Social media is great and all, but White needs show better and more poised leadership during times of crisis. If he expects Jon Jones or any of the fighters on his roster to act more professionally he needs to lead by example. White’s legacy will be measured by how he handles the UFC over the next 12 months, not how he managed the company when the product was super hot and fans would pay to see any two men step in the cage.
The MMA audience is getting smarter to how the management side of the UFC works, and the mainstream audience is dropping off.
. . . Speaking of social media, Big Dave Bautista is acting like he’s super-hyped for his MMA debut on Oct. 6. He tweeted “Can’t (expletive) wait for my #MMA debut.”
Bautista will face Rashid Evans on a Classic Entertainment and Sports Promotions Network show. Bautista, at 43 years old, will make his debut against Rashid Evans, who at 33 years old appears to also be making his MMA debut, although he’s had four amateur fights. Evans’ amateur record is either 1-2 and or 3-1, depending on where you look.
He can be seen here in a youtube clip knocking out his opponent in 10 seconds.
Here’s the truth about Bautista. He has a million-dollar body, but looks don’t tell the whole story. In pro wrestling he was slow, largely immobile and injury prone. He’s torn his tricep muscles at least four times, one of which happened after a fall while jogging.
Who knows what will happen when the 43-year-old Bautista makes an MMA debut. If he gets hit on the chin, he will probably get knocked out.

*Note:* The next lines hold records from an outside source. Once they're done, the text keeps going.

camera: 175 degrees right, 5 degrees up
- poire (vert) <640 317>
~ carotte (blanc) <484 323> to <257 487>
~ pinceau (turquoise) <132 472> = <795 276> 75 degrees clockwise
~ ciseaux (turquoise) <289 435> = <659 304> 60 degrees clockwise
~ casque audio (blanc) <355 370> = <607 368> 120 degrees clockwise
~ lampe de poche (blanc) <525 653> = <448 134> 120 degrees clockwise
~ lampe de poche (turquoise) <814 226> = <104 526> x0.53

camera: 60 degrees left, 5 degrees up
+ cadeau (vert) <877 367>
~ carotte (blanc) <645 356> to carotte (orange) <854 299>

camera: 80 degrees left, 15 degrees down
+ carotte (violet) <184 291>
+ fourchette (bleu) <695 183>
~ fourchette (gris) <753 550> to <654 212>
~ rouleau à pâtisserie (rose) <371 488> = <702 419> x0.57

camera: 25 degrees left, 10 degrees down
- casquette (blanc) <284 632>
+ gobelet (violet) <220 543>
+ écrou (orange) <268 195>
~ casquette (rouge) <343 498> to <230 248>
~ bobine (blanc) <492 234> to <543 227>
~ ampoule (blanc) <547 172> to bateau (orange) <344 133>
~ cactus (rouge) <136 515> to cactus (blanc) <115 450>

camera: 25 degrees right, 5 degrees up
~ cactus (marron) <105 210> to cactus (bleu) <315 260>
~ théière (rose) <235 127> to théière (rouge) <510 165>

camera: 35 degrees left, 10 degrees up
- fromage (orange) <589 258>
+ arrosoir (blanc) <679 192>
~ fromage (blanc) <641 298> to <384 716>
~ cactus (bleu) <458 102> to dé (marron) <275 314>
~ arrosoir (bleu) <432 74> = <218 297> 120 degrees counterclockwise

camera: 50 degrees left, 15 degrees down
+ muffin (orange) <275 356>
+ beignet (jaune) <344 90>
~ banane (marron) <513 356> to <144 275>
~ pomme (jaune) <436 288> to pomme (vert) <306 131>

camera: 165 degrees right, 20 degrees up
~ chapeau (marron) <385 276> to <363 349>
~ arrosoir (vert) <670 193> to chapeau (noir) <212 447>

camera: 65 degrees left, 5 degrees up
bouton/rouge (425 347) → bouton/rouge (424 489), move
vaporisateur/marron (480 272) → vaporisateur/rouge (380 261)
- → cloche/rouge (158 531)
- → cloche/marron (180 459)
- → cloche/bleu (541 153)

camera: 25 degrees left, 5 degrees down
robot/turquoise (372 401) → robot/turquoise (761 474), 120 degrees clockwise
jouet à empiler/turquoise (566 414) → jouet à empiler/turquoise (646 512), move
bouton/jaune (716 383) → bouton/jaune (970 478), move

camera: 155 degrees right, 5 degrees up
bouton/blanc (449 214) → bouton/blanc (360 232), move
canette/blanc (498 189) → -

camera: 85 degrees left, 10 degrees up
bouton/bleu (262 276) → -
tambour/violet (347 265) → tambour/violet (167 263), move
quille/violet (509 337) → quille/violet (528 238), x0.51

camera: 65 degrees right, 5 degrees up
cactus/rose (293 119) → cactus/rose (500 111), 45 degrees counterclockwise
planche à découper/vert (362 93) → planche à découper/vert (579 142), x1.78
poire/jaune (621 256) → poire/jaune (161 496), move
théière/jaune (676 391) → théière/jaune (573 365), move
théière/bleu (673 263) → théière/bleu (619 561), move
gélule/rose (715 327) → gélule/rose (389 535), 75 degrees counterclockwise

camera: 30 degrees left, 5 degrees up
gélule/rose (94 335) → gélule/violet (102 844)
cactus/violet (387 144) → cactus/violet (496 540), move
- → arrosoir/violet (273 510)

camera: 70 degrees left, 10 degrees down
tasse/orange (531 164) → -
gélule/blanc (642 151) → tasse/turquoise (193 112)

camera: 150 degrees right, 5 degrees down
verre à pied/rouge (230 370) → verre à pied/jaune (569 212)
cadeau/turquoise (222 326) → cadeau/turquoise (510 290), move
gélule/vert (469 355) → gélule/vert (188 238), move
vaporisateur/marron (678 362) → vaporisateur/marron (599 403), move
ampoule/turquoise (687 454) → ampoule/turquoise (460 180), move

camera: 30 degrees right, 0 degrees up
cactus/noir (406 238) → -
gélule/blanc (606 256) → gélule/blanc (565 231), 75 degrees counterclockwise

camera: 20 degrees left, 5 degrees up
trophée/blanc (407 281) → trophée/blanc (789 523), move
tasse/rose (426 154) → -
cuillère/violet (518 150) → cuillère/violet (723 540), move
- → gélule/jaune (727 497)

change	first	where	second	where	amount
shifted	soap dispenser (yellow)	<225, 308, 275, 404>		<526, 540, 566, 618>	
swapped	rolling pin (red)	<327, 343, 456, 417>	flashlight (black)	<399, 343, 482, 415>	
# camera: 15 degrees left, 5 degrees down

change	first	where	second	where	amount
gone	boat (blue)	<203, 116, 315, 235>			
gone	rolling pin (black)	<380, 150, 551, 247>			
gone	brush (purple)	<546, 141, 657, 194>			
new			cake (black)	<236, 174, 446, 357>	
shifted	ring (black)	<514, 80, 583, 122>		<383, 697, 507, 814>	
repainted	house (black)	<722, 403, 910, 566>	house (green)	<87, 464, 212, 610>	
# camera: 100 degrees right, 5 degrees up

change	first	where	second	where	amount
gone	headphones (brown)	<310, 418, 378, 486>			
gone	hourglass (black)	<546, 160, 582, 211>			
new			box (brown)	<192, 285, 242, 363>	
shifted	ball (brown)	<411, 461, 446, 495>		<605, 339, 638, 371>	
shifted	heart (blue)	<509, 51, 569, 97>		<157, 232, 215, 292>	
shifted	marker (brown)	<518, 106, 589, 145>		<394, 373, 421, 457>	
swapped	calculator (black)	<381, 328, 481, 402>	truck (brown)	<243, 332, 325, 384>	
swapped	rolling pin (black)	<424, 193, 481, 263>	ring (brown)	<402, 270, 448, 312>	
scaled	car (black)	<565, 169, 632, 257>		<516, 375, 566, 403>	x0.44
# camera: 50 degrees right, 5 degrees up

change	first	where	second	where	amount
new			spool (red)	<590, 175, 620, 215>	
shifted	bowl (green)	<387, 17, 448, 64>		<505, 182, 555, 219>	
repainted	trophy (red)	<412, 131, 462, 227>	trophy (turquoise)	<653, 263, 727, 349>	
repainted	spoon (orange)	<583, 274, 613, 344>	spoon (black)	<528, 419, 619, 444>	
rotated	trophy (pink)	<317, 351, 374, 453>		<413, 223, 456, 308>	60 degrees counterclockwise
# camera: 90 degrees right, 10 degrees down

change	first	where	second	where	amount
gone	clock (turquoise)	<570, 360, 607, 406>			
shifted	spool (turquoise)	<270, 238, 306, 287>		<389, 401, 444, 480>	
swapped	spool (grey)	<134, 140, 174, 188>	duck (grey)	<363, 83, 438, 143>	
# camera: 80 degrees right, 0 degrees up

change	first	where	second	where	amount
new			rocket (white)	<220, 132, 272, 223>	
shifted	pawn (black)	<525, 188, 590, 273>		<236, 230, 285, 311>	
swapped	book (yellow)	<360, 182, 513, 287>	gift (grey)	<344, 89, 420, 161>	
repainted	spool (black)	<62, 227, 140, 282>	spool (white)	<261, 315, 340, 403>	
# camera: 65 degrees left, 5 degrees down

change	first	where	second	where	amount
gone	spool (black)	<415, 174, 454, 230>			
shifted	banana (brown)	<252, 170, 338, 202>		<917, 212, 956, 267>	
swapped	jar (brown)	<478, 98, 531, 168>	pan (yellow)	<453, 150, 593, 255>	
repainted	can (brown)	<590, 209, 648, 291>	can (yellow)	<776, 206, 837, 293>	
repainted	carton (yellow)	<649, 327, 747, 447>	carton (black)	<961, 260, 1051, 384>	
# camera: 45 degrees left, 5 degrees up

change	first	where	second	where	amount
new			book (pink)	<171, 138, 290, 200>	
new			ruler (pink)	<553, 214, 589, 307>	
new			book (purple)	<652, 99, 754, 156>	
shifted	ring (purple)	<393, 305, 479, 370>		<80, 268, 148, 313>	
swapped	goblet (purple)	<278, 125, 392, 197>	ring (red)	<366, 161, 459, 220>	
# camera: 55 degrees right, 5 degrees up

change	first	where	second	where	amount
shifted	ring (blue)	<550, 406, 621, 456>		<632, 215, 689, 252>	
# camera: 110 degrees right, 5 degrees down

Rashid has gone three rounds in amateur fights at least two times, so we know he is in cage shape to go the distance. Bautista isn’t the best that pro wrestling has to offer in MMA, but at least he has the guts to try the sport, even at his advanced age.
Bautista’s former pro wrestling peer Jerry “The King” Lawler made national headlines on Monday after he passed out from a heart attack on a live edition of Monday Night Raw, which recently broadcast its 1,000 consecutive weekly episode.
Although pro wrestling is scripted, Lawler is known in wrestling circles as a legitimate tough guy. He must be, at 62, he wrestled Monday night prior to passing out. Lawler is most famous for slapping Andy Kaufman on the old David Letterman show in the 1980s.
Lawler has been the voice of the WWE for so long that he has called just about every Ken Shamrock and Dan Severn match, when the two both turned to professionally wrestling in the 1990s. Lawler’s condition is unclear, but he remains in a Canadian hospital and after he was revived by medical personnel.